Robert Reed wrote:
Greetings.
I have a table that contains procedures and a table that contains forms. Each procedure may have 1 or more forms or it may have no associated forms. Each form may be relevant to more than 1 procedure. The procedure table has 1 entry per procedure. The forms table may have more than 1 entry per form depending on how many procedures use that form. Each form entry has a foriegn key tying it to the record number of the procedure.
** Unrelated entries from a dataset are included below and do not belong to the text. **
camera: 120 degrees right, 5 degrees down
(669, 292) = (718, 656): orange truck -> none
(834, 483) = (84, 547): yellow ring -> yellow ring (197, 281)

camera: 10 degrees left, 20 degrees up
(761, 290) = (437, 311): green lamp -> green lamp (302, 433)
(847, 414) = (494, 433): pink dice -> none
I want to compose a query that will pull out each distinct instance of a form (in other words, no duplicates) and then list which procedures use that form
So: Form Name Procedure(s) Name
Something like:
SELECT Form.Name, Procedure.Name FROM Form, Procedure WHERE Form.Procedure_id = Procedure.id ORDER BY Form.Name;
You'll have to substitute your actual table and column names, of course.
By the way, it appears that you have redundant data in your forms table. Normally, you'd make a forms table with one row per form, and a forms-to-procedures relation table with just the procedure and form keys.
Is this a clear enough explanation for folks? I'm willing to RTFM if somebody will point me to the chapter(s) that discuss different join syntax and how it's used in MySQL. I'm using 3.23.54 in my production environment at the moment and my tables are MyISAM.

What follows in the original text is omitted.